Beyond Just Writing Code
Many people think software engineering is simply "writing code." While coding is an important skill, it is only one part of a much larger picture. Imagine you want to build a house. You could buy bricks and cement and start laying walls, but without a plan, a budget, an understanding of who will live there, and inspections along the way, the house might collapse or fail to meet the family's needs. Software engineering is the disciplined approach to building software so that it works correctly, can be improved over time, and serves the people who use it.
In Zambia, a self-taught developer might write a Python script to calculate prices for a market stall. That is coding. But if that same person is hired to build a mobile-money agent management system for a company in Lusaka, they need software engineering. The system must handle thousands of transactions, protect sensitive customer data, work when the internet is slow, and be updated when ZRA tax rules change. Building that system requires planning, design, testing, documentation, and teamwork — not just typing code into an editor.
What Is Software Engineering?
Software engineering is the application of engineering principles to the design, development, maintenance, testing, and evaluation of software. It treats software creation as an engineering discipline rather than an artistic craft. This means we follow systematic methods, use proven tools, measure quality, and document our decisions so that other people can understand and improve our work.
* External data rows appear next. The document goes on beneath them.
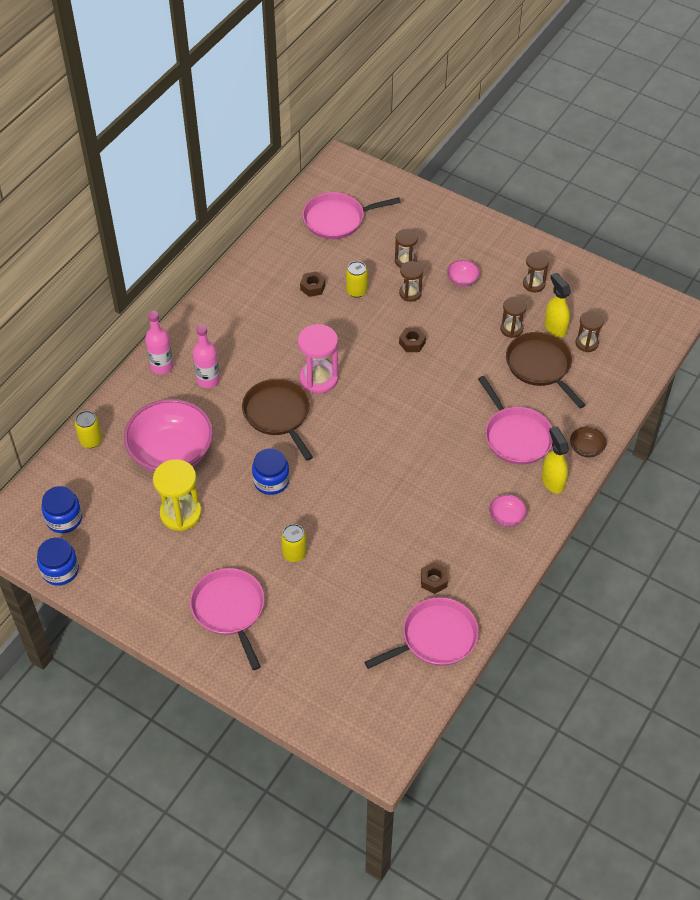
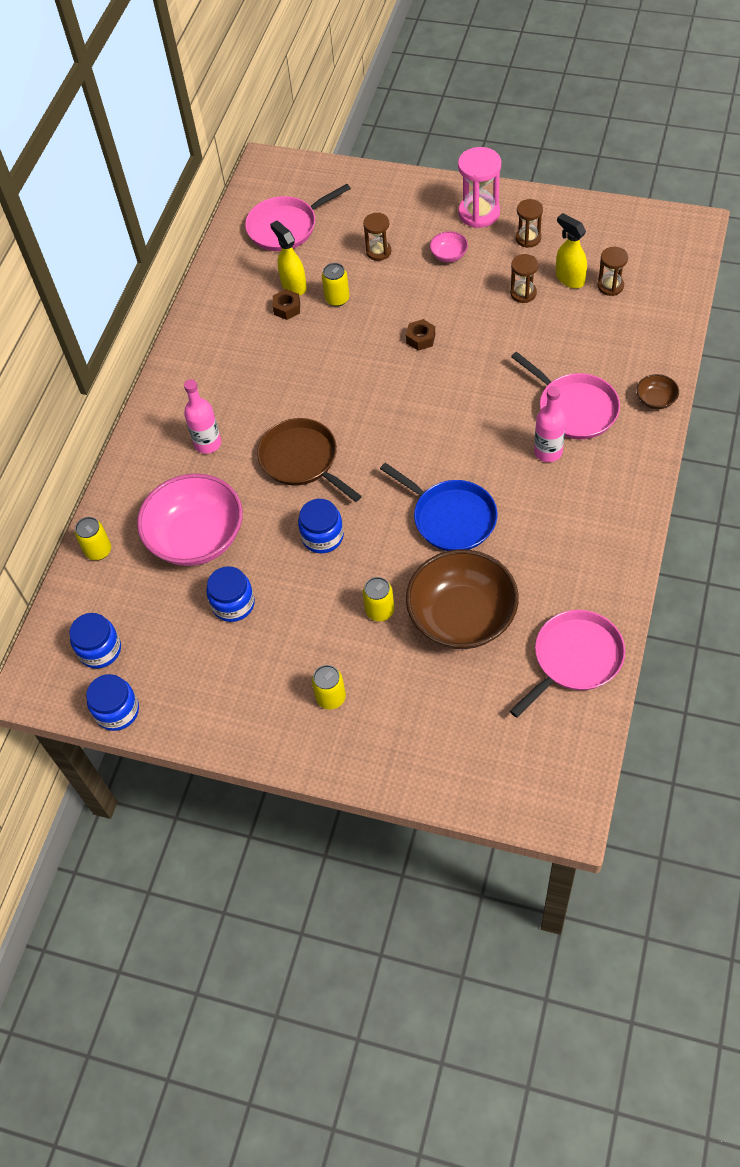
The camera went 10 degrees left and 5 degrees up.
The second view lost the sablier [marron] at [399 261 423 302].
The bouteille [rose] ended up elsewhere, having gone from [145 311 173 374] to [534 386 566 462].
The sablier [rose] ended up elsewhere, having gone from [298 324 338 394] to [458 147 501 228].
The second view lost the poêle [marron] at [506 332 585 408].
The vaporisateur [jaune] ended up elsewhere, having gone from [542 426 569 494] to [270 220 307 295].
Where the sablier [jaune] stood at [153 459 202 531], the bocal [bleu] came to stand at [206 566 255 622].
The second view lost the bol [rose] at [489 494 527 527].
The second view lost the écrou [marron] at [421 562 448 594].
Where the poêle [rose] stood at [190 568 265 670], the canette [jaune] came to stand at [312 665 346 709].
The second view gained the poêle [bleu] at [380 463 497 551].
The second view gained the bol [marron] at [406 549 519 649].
The term was first coined in the 1960s when people realised that writing large programs without structure led to disasters: projects ran over budget, software crashed, and maintenance became impossible. Today, software engineering includes requirements gathering, system design, coding, testing, deployment, and ongoing maintenance. It also involves understanding the business context, user needs, and ethical responsibilities.
Key Qualities of Good Software
Not all software is equal. Good software engineering produces systems that share these qualities:
- Reliability — The software performs correctly under expected conditions. A ZESCO token purchasing app that crashes when network latency is high is unreliable.
- Maintainability — Other developers can read, understand, and modify the code months or years later. Clear naming, comments, and documentation make this possible.
- Scalability — The system can handle growth. A bus-ticket booking app that works for ten users but fails for a thousand needs better engineering.
- Usability — Real people can use it without frustration. A farmer in Mongu should be able to check crop prices on your app without calling a nephew for help.
- Security — Sensitive data is protected. An app that stores NRC numbers or mobile money PINs in plain text is dangerous.
Worked Example: The Informal System
Mr Mutale runs a small hardware shop in Kalomo. He keeps stock records in a notebook. When a customer asks if he has roofing sheets, he walks to the back store and checks. This "system" works for one shop, but it has problems:
- Only Mr Mutale knows where everything is recorded.
- If the notebook is lost in a rainy season flood, the records disappear.
- He cannot quickly see which items are running low.
- His son, who studies in Lusaka, cannot help manage stock from a distance.
A software engineer would not simply write a program. They would first interview Mr Mutale, understand his daily routine, design a simple database, create a user-friendly interface, test it with real data, train Mr Mutale to use it, and plan for backups. That complete process is software engineering.
Try It Yourself
- Think of a small business or organisation you know in Zambia. Write down three problems they face that software could solve.
- For each problem, identify whether a simple script would be enough, or whether a full software engineering process is needed. Explain why.
- Search online for one news story about a software failure (for example, a website crash or data breach). Write two sentences describing what went wrong and how better engineering might have prevented it.
- List the five qualities of good software from this lesson. Next to each one, write a real Zambian example where that quality matters.
Key Terms
- Software engineering — the disciplined application of engineering principles to design, build, test, and maintain software systems.
- Coding — the act of writing instructions in a programming language; one part of software engineering.
- Reliability — the ability of software to perform correctly and consistently under normal conditions.
- Maintainability — how easily software can be understood, modified, and extended by other developers.
- Scalability — the capacity of a system to handle increased workload or growth without failing.
Summary
Software engineering is far broader than coding. It is a structured discipline that ensures software is reliable, maintainable, scalable, usable, and secure. Whether you are building a simple tool for a local shop or a national payment platform, the principles of software engineering help you deliver something that works, lasts, and serves real people well.